Bulgákov, condenado al desconocimiento y otras penurias, llevó al propio diablo a Moscú y lo sentó en un banco de plaza entre dos literatos del establishment soviético. El diablo aparece justo cuando Berlioz –jefe de redacción de una revista literaria oficialista y director de una de las principales asociaciones de literatos- le está explicando al joven Desamparado cómo debe rehacer el poema que escribió contra Cristo, puesto que su Cristo tiene demasiada vida. El experimentado literato le explica lo que todos por entonces debían saber: Dios no existe, Cristo no existe y todo lo que no colabore con la legitimación del régimen soviético tampoco. En eso el diablo aparece, caracterizado como un extranjero y se mete en la conversación.

Entonces sucede una de esas cosas que sólo la literatura puede producir. El diablo les pregunta a los burócratas de la cultura:
- Y el diablo... ¿tampoco existe? 
Tras lo cual, habiendo anunciado la decapitación de Berlioz, sólo resta proceder a la ejecución, a la vista de todos los ciudadanos presentes y también del joven poeta Desesperado. El escritor resbalará y un tranvía lo atropellará, separándole la cabeza del cuerpo.

Decapitar no es dar la muerte de cualquier manera. A los tiranos se les corta la cabeza. Se trata de arrancarles el poder del que abusaron, en forma ejemplarizante. Aquel que se pretendía omnipotente cae de golpe en la impotencia.

Pero Bulgákov no se da por satisfecho con decapitar al capo de los escritores burócratas. Su cabeza quedará rodando por el pavimento. Y esa cabeza sigue rodando por las calles moscovitas aún hoy: a la letra viva no la consume el fuego. El movimiento de esa cabeza produce la caída de otras cabezas, como por ejemplo la imposibilidad de escribir para Zeballos, mi escritor acabado.

Zeballos, literato oficialista y pusilánime, se ve enfrentado al peor infierno que un escritor puede temer: el infierno de no poder escribir.
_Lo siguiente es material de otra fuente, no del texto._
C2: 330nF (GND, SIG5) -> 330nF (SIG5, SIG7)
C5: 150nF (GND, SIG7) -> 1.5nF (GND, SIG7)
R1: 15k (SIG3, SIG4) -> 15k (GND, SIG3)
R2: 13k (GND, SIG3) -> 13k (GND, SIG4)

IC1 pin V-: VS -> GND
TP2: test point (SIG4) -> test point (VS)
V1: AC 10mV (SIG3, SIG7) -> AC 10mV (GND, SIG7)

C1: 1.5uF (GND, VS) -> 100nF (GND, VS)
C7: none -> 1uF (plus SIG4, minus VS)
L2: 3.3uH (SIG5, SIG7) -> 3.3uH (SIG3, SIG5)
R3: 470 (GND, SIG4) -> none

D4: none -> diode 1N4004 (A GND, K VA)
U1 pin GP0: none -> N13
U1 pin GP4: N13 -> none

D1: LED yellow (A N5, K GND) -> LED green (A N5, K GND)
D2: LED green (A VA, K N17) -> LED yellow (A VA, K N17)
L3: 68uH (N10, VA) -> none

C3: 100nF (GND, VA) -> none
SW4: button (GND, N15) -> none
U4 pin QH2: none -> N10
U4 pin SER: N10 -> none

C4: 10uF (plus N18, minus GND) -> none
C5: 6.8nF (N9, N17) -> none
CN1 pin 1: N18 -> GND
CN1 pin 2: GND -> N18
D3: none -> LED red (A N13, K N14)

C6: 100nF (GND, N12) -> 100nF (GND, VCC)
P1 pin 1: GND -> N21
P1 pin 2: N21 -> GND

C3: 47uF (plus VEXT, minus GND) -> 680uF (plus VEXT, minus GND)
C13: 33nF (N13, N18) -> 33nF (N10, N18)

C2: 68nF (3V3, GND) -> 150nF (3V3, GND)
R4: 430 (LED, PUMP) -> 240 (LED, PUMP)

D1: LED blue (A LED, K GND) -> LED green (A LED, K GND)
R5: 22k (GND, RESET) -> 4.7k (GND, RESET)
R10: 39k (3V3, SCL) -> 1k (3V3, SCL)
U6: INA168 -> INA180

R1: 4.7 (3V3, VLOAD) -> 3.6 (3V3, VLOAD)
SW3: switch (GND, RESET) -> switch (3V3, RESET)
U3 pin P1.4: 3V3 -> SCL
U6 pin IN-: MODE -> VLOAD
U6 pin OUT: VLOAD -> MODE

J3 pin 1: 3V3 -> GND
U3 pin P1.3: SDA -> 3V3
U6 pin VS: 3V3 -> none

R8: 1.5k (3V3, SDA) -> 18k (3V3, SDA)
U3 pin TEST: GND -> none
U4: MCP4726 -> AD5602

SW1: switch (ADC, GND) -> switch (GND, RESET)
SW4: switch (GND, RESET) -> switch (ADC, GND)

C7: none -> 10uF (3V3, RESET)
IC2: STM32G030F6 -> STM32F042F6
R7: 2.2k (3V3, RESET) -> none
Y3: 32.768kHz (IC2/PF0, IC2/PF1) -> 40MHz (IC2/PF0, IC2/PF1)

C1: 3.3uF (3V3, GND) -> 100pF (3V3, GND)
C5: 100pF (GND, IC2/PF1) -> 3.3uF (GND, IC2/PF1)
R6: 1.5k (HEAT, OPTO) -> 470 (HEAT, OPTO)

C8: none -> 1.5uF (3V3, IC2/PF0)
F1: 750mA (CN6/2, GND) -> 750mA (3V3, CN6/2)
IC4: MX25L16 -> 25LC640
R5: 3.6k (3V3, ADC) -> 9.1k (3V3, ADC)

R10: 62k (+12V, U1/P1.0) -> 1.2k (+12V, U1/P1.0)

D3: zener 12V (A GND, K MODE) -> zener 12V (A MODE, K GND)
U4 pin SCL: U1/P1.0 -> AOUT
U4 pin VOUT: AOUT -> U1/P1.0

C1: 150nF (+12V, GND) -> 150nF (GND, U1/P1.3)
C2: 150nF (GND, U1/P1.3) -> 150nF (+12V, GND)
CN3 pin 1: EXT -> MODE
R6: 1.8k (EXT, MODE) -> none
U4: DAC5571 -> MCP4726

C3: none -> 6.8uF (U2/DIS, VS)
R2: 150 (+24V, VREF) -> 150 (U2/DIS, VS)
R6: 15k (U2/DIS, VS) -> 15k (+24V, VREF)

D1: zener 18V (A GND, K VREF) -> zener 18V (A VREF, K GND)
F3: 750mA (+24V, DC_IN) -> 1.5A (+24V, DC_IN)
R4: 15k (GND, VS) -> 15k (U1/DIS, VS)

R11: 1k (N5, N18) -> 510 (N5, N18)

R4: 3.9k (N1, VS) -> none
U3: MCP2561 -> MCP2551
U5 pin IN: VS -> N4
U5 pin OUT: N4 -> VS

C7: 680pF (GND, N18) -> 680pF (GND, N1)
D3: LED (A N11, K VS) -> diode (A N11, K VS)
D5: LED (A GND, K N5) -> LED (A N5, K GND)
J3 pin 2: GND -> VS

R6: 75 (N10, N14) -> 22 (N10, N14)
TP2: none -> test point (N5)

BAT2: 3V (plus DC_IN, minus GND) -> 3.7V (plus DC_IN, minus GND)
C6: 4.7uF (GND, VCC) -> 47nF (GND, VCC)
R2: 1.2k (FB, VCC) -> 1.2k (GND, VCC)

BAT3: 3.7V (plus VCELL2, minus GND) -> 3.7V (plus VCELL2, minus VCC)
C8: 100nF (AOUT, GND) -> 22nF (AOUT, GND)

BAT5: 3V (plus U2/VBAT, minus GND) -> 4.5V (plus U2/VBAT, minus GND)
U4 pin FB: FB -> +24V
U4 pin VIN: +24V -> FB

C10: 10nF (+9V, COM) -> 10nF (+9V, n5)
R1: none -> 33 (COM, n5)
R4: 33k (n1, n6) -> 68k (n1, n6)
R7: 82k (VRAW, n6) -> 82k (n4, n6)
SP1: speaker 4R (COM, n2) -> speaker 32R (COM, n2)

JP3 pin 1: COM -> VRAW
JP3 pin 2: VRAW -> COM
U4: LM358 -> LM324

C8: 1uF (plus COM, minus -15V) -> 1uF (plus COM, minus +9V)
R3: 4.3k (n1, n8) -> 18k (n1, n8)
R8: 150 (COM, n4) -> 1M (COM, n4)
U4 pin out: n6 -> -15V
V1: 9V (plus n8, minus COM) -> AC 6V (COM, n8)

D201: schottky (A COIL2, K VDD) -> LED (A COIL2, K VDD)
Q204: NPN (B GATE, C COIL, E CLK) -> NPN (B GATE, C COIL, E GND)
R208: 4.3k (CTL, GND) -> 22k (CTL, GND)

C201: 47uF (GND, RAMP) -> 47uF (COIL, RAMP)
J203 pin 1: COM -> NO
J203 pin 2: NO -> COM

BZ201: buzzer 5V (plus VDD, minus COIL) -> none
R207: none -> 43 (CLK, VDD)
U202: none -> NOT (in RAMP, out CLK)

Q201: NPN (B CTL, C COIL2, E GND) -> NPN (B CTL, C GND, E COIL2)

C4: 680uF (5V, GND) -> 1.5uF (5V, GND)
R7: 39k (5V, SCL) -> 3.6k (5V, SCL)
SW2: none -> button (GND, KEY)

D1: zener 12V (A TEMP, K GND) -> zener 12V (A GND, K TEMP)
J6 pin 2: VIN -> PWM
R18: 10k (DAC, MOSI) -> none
Como ha señalado David Le Breton, para un artista el peor de los riesgos es no arriesgarse. De hecho, no ponerse en juego, no correr el riesgo de exponerse, implica la anulación de su condición de artista. Y el artista que no puede producir su arte es como el Rey Lear cuando deja de ser rey: se reduce a una nada insoportable.

La caída de la cabeza de Berlioz juega un rol equivalente a la imposibilidad de Zeballos para seguir escribiendo. Ambos caen en la impotencia. Un escritor que repite lo que el orden instituido le dicta, está liquidado. Séneca el joven lo dijo: “Hablar bien es decir lo que uno piensa”. Y este decir verdadero se convierte en acto: tiene consecuencias imprevisibles, que lo prolongan en el tiempo.

Bonus track:
https://www.youtube.com/watch?v=AZ1tcS8mm-o


La archifamosa canción de los Rolling Stones, Sympathy for the devil (1968), 
está inspirada en el diablo de El Maestro y Margarita, de Mijaíl Bulgákov.